На место преступления ехали в машине Зайцева. Бомжара сел на заднее сиденье, забился в угол и затих. Может, заснул, но, скорее всего, просто прикорнул. За людьми Ваниного пошиба это водится – при первом же удобном случае они стремятся присесть, прилечь, прислониться, чтобы как можно дольше сохранить те немногие силы, которые возникают в них после съеденного куска колбасы или выпитых ста граммов водки. Не потому, что они решили, что так будет лучше или же кто-то опытный и прожженный им это подсказал, нет, подобные привычки заложены в человеке с рождения и проявляться начинают, как только в них возникает надобность. В человеке много чего заложено природой, как говорится, на всякий случай. Своеобразная заначка. А кто с заначками дело имеет, тот знает, что каждая из них, в чем бы она ни заключалась – сотня рублей, хорошая девушка, затаившаяся в организме привычка ничему не удивляться… Все своего часу дождется и выручит, и спасет. Не робейте, ребята, если уж прижмет в жизни по- настоящему, высшие силы извлекут из ваших заначек, или, скажем, запасников, такие способности, такие возможности… Ахнете.
– Докладываю обстановку, – громче, чем требовалось, сказал Зайцев на случай, если бомж действительно задремал.
– Говори, капитан, – негромко произнес Ваня, не открывая глаз.
– Это случилось неделю назад…
– Давненько.
– Но мы времени не теряли, проделана большая работа.
– Изловили?
– Кого?
– Убивца.
– Если бы мы его поймали, ты бы сейчас дремал под железнодорожной платформой в городе Можайске, – жестковато сказал Зайцев.
– В обществе артистов, поэтов, ученых, – улыбнулся Ваня.
– Продолжаю, – Зайцев взял себя в руки, но маленькие остренькие желваки чуть дрогнули у него возле ушей. – Труп обнаружили неделю назад.

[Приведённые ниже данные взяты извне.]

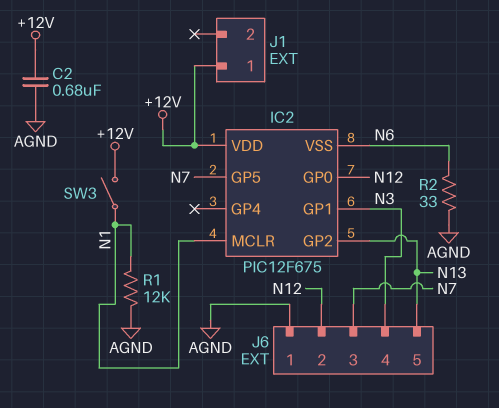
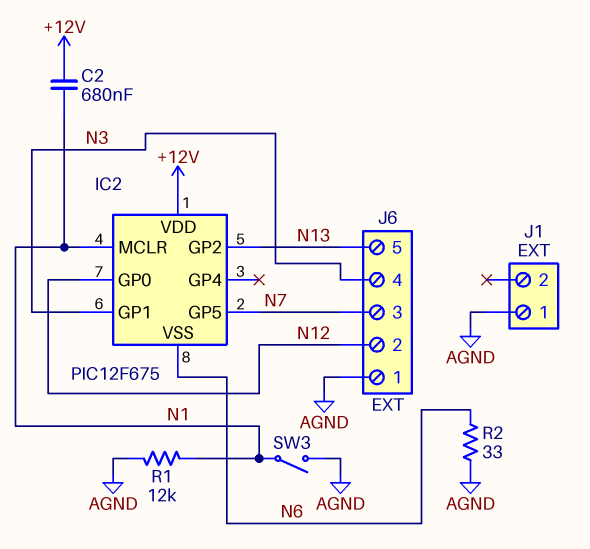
C2: 680nF (+12V, AGND) -> 680nF (+12V, N1)
J1 pin 1: +12V -> AGND
SW3: switch (+12V, N1) -> switch (AGND, N1)

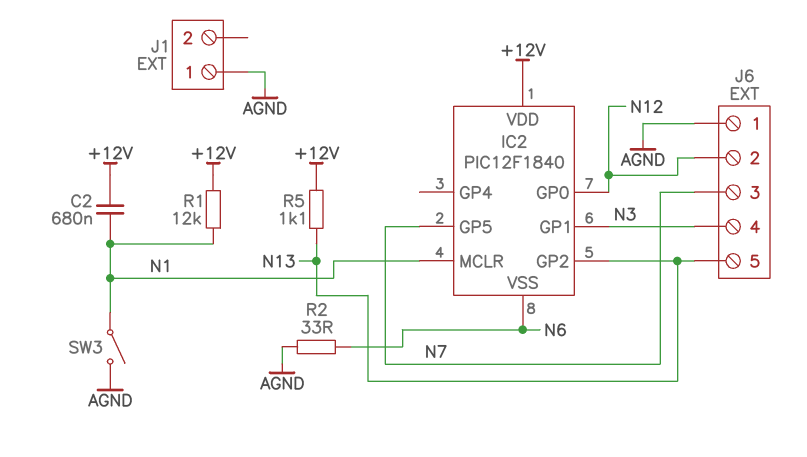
IC2: PIC12F675 -> PIC12F1840
R1: 12k (AGND, N1) -> 12k (+12V, N1)
R5: none -> 1.1k (+12V, N13)

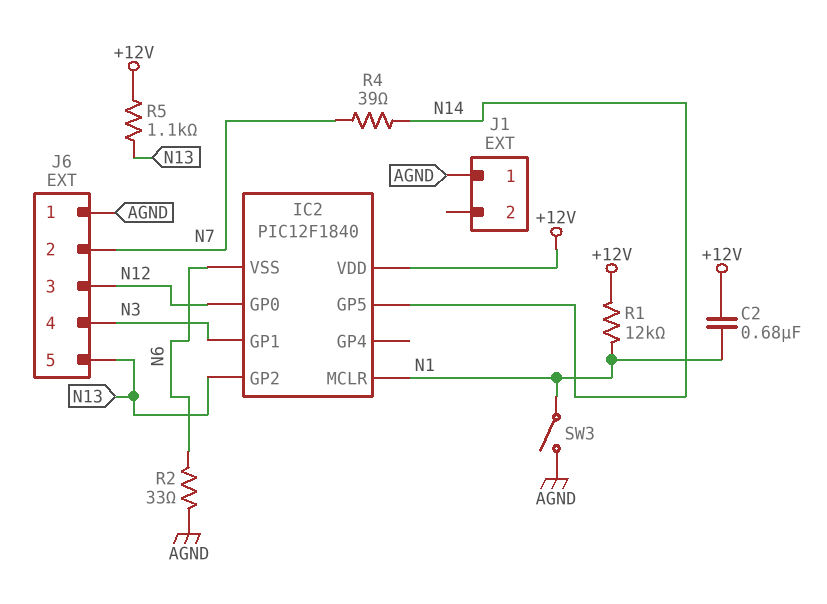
IC2 pin GP5: N7 -> N14
J6 pin 2: N12 -> N7
J6 pin 3: N7 -> N12
R4: none -> 39 (N7, N14)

Дочь пришла утром проведать отца и обнаружила его в кресле с проломленной головой. Смерть наступила примерно за десять часов до этого… То есть вечером, в районе двадцати двух. Перед ним стоял журнальный столик, на нем шашечная доска, две чашки со следами кофе… Видимо, убийца и жертва были хорошо знакомы.
– А доска с шашками?
– Да, на доске еще оставались шашки…
– В каком виде?
– Не понял?
– Шашки были свалены в кучу, разбросаны по столу, или же на доске была какая-то позиция?
– Увидишь на снимках, сам поймешь, – ушел от ответа Зайцев.
– А что… Шашек там уже нет?
– Да на месте шашки! На столике, как лежали, так и лежат. Ребята наши заскучали, поиграли немного.
– И ты позволил?! – Ваня оттолкнулся от сиденья и уставился на Зайцева широко раскрытыми глазами. – А отпечатки, а позиция?! Хоть кто выиграл – убийца или жертва? Может, он из-за проигрыша и порешил своего приятеля?
– Повторяю, – Зайцев помолчал. – На столе шашечная доска, две чашки со следами кофе и прочая мелочь.
– Какая мелочь? – негромко спросил Ваня.
– Открытая пачка папирос, зажигалка, какая-то бумажка…
– Какая бумажка?
– Не знаю… Для следствия она интереса не представляет. Ни имен на ней, ни адресов, ни телефонов… Если бы на ней что-то дельное было, убийца бы ее не оставил. Похоже, они на нее пепел стряхивали. Пепел на ней был. Продолжаю. Труп на месте, голова проломлена. Тупым тяжелым предметом. Этот предмет валялся тут же на полу – подсвечник с бронзовым основанием.